Ian

http://examples.roughian.com


2008/11/6 Andy Freeman <[EMAIL PROTECTED]>

>
> On Nov 5, 8:47 am, "Ian Bambury" <[EMAIL PROTECTED]> wrote:
> > > > If the last rental was yesterday, how does that help me work out if
> it
> > > was
> > > > rented in 2007? Or October to October.
> >
> > > Keep two dates, or run the query two days ago.
> >
> > That doesn't make sense - two dates don't help,
>
> The problem seems to change every time I provide a solution.

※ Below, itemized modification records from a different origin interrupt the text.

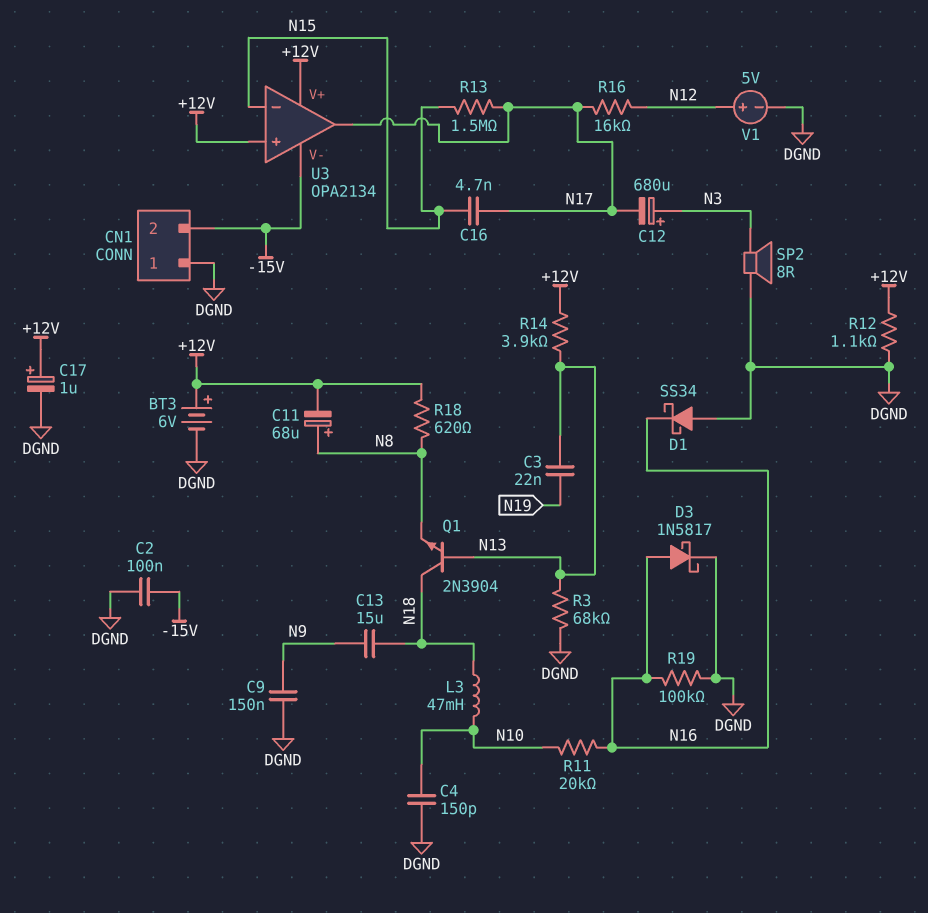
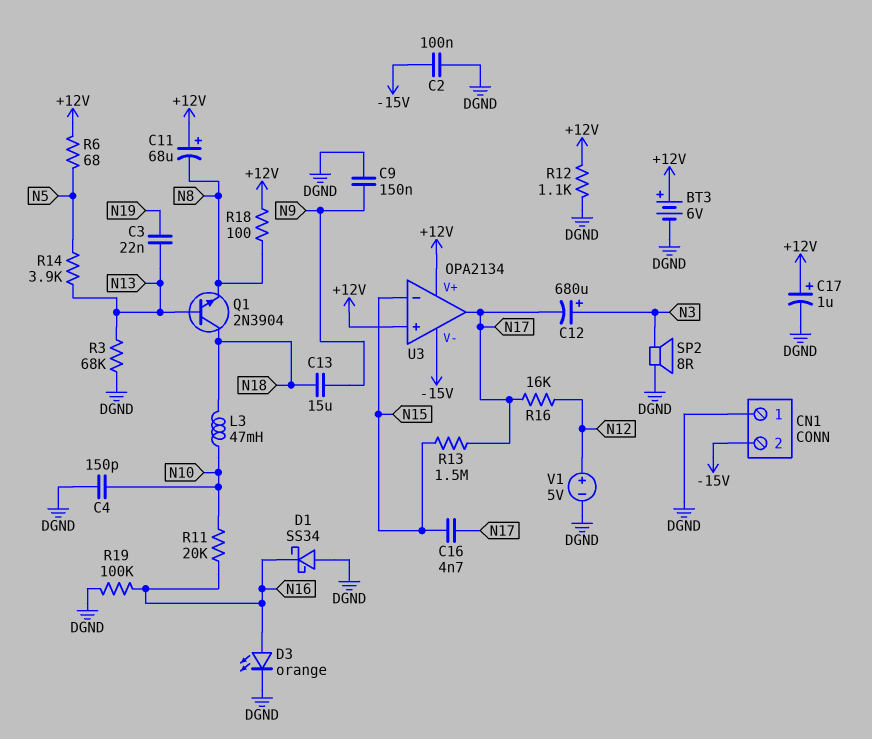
C11: 68uF (plus N8, minus +12V) -> 68uF (plus +12V, minus N8)
D3: schottky 1N5817 (A N16, K DGND) -> LED orange (A N16, K DGND)
R6: none -> 68 (+12V, N5)
R14: 3.9k (+12V, N13) -> 3.9k (N5, N13)
R18: 620 (+12V, N8) -> 100 (+12V, N8)

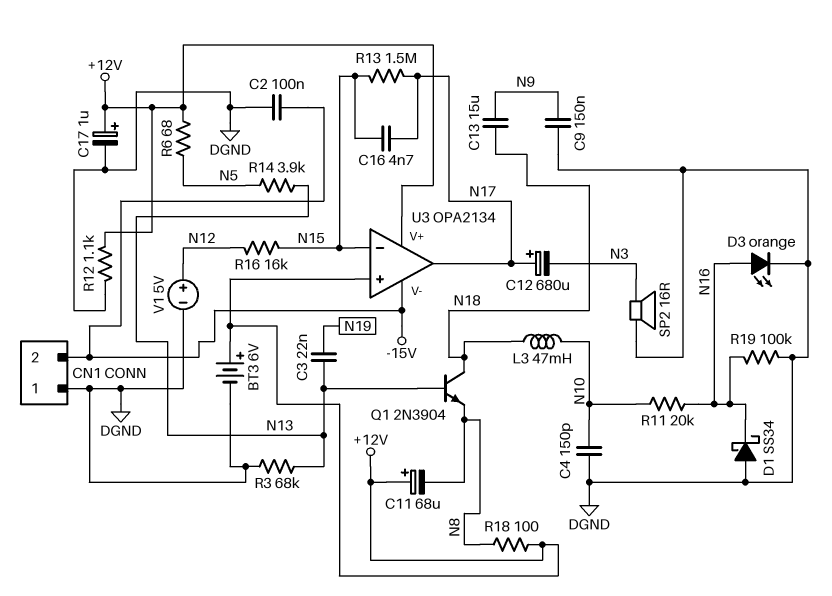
C12: 680uF (plus N3, minus N17) -> 680uF (plus N17, minus N3)
R16: 16k (N12, N17) -> 16k (N12, N15)
SP2: speaker 8R (DGND, N3) -> speaker 16R (DGND, N3)

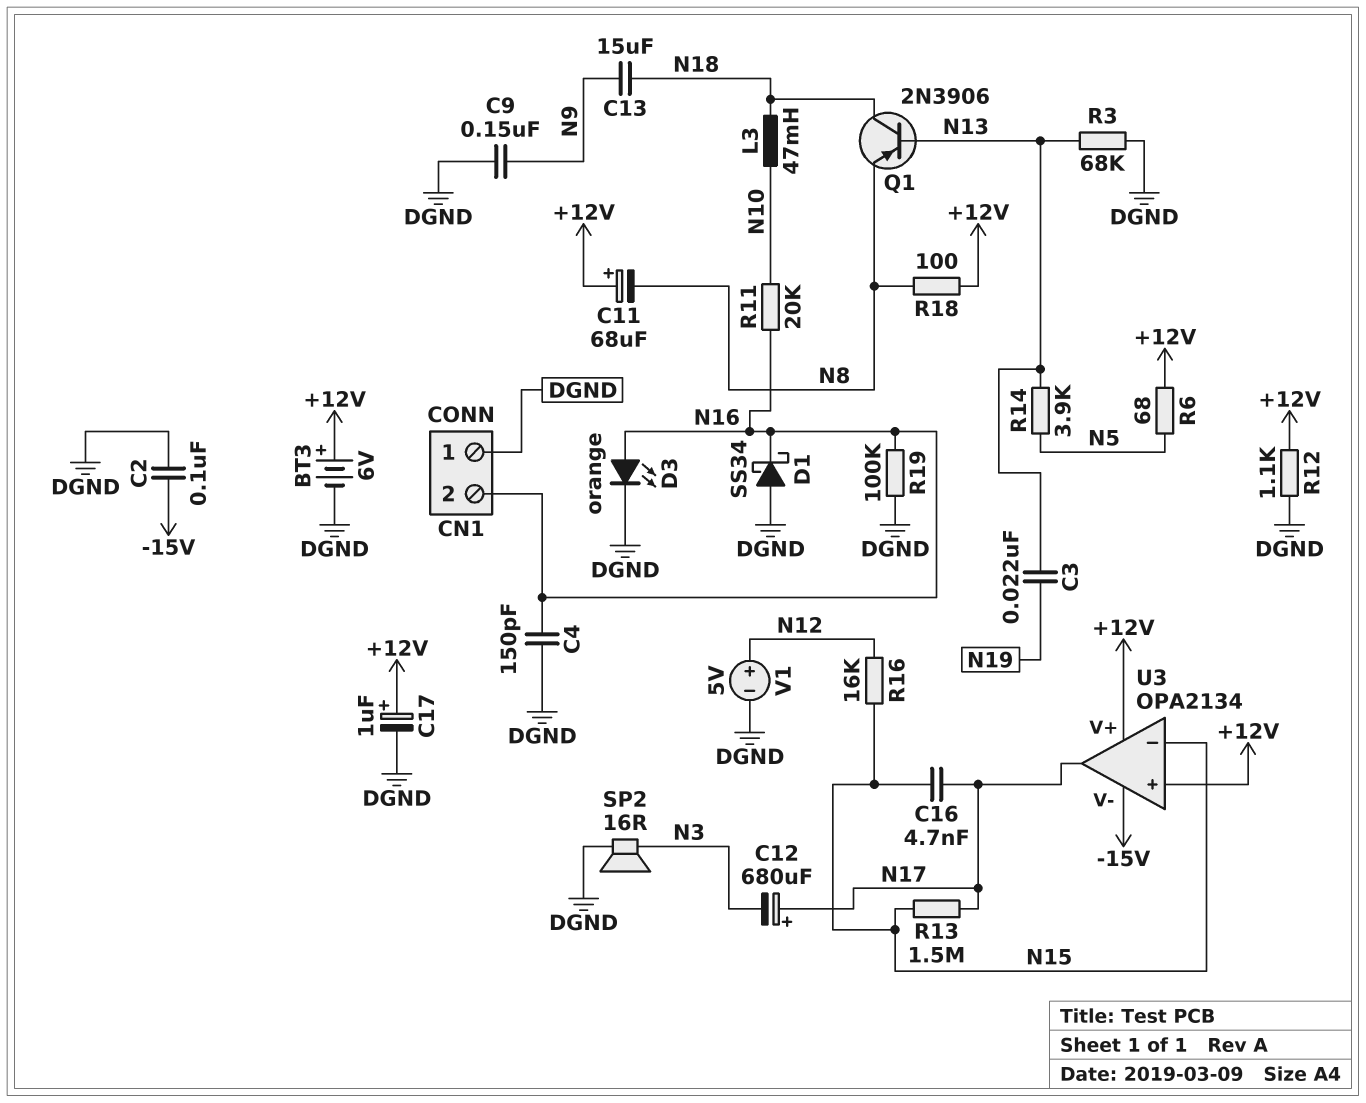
C4: 150pF (DGND, N10) -> 150pF (DGND, N16)
CN1 pin 2: -15V -> N16
Q1: NPN 2N3904 (B N13, C N18, E N8) -> PNP 2N3906 (B N13, C N18, E N8)

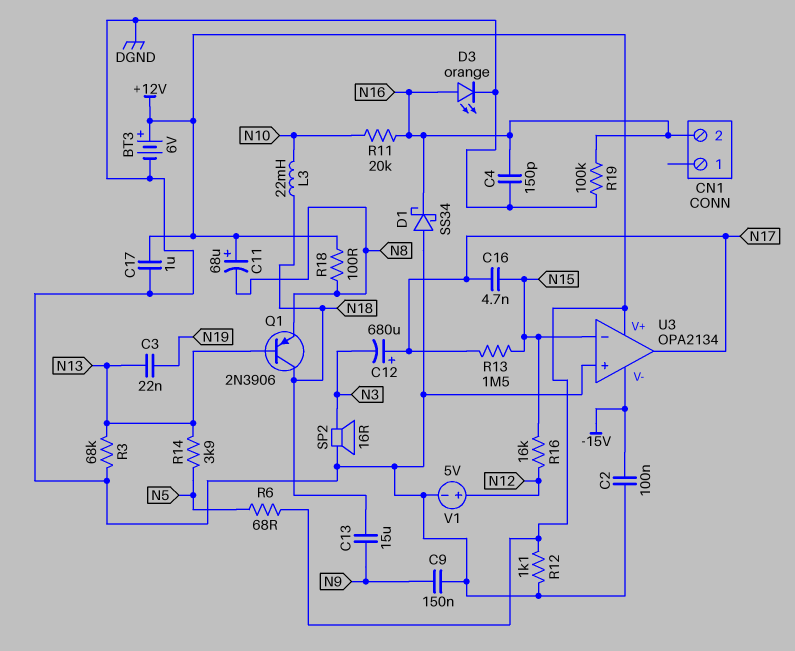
C17: 1uF (plus +12V, minus DGND) -> 1uF (+12V, DGND)
CN1 pin 1: DGND -> none
L3: 47mH (N10, N18) -> 22mH (N10, N18)
U3 pin in+: +12V -> DGND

No it doesn't. You 'error-correct' it to mean something else and answer
*that* question.

>
>
> Originally:
> >  If you
> > wanted to find out how many DVDs were never rented from a video rental
> > service over the last year, you'd have more than 1000 titles and even if
> you
> > didn't, you'd have to try to match them all up with all the rentals one
> at a
> > time.
>
> This problem can be addressed with a SINGLE last rental date/time.
> You can ask for all dvds whose last rental was more than a year ago.
> GAE supports inequality queries and order by on dates.  You get them
> in batches of 1000, but that's not hard to deal with.  (The query does
> have to account for where it is in the sequence, but the date is a
> convenient way to do that.)


I said 'over the last year'. Last year was 2007. I didn't say 'more than a
year ago'.

>
>
> Then you wrote:
> > > > If the last rental was yesterday, how does that help me work out if
> it
> > > was
> > > > rented in 2007? Or October to October.
>
> If the last rental was yesterday, the last rental wasn't in 2007.

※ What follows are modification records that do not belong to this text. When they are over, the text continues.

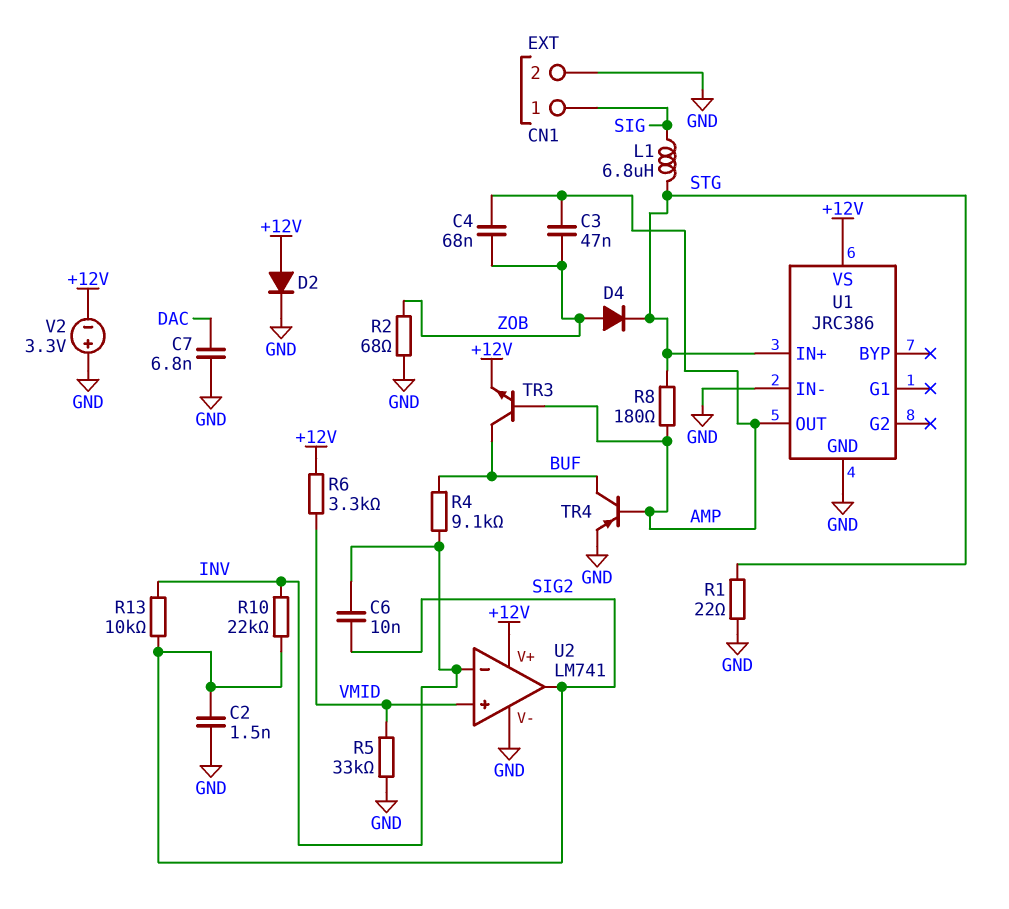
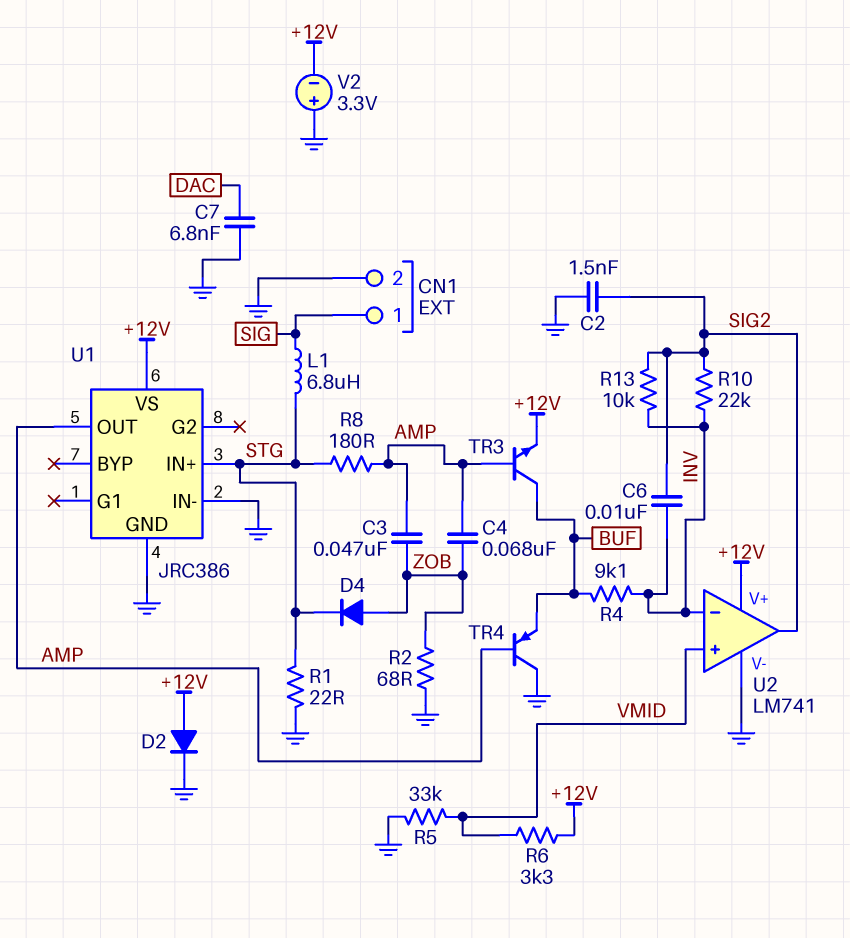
TR4: PNP (B AMP, C BUF, E GND) -> PNP (B AMP, C GND, E BUF)

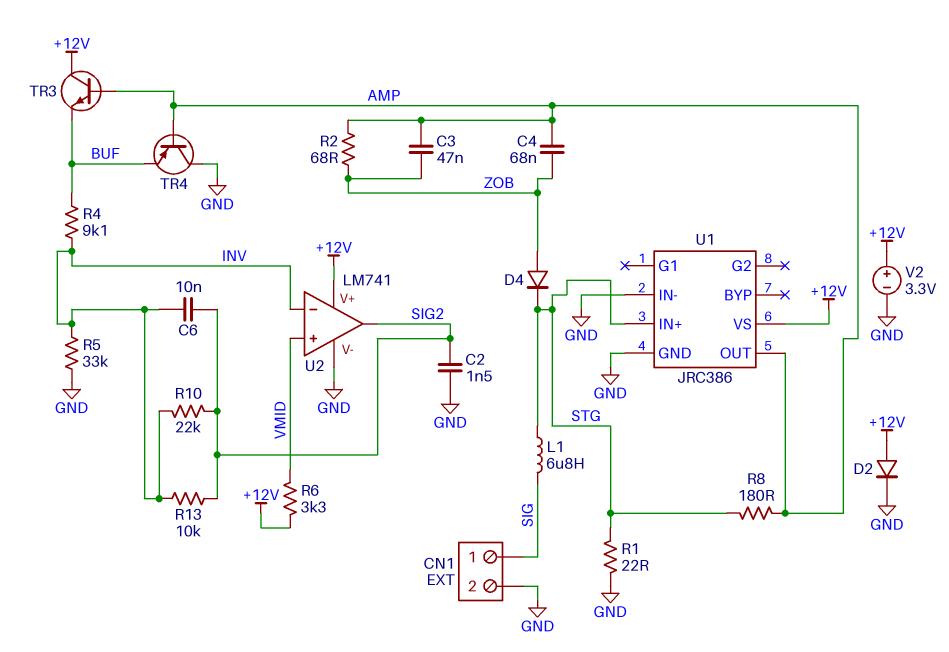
C7: 6.8nF (DAC, GND) -> none
R2: 68 (GND, ZOB) -> 68 (AMP, ZOB)
R5: 33k (GND, VMID) -> 33k (GND, INV)
TR3: NPN (B AMP, C BUF, E +12V) -> NPN (B AMP, C +12V, E BUF)
V2: 3.3V (plus GND, minus +12V) -> 3.3V (plus +12V, minus GND)

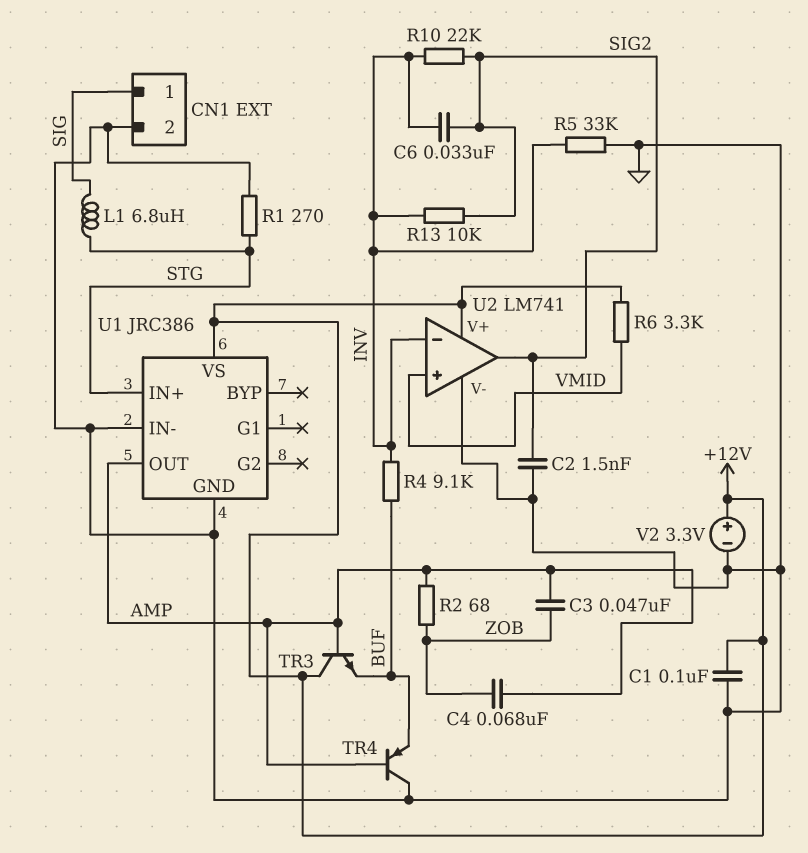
C1: none -> 100nF (+12V, GND)
C6: 10nF (INV, SIG2) -> 33nF (INV, SIG2)
D2: diode (A +12V, K GND) -> none
D4: diode (A ZOB, K STG) -> none
R1: 22 (GND, STG) -> 270 (GND, STG)
R8: 180 (AMP, STG) -> none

Very true, but unrelated to the problem of trying to list videos that
weren't rented out in 2007. I didn't say 'last rental', you put that bit in
and changed the requirement.


>
> Rather than dismiss the question as nonsensical, I error-corrected it
> to "previous rental more than a year ago" or "gap between rentals is
> bigger than {interval}".  Both can be handled by tracking the two most
> recent rentals.


You didn't 'error-correct' it - you changed my question and gave an answer
to your own question. Not much use in *my* situation.


> > Whereas under some circumstances, GAE cannot run the query at all it
> seems
>
> We've yet to see that.
>

Return 1001 records?

Return a record where start-date > value and end-date < value?

The equivalent of an outer join?

There are plenty of things GAE can't do in a query.

DataStore is very good at what it does. It is also relatively limited in
what it can do without writing code to support it. You could use a text file
if you wrote the code to support it.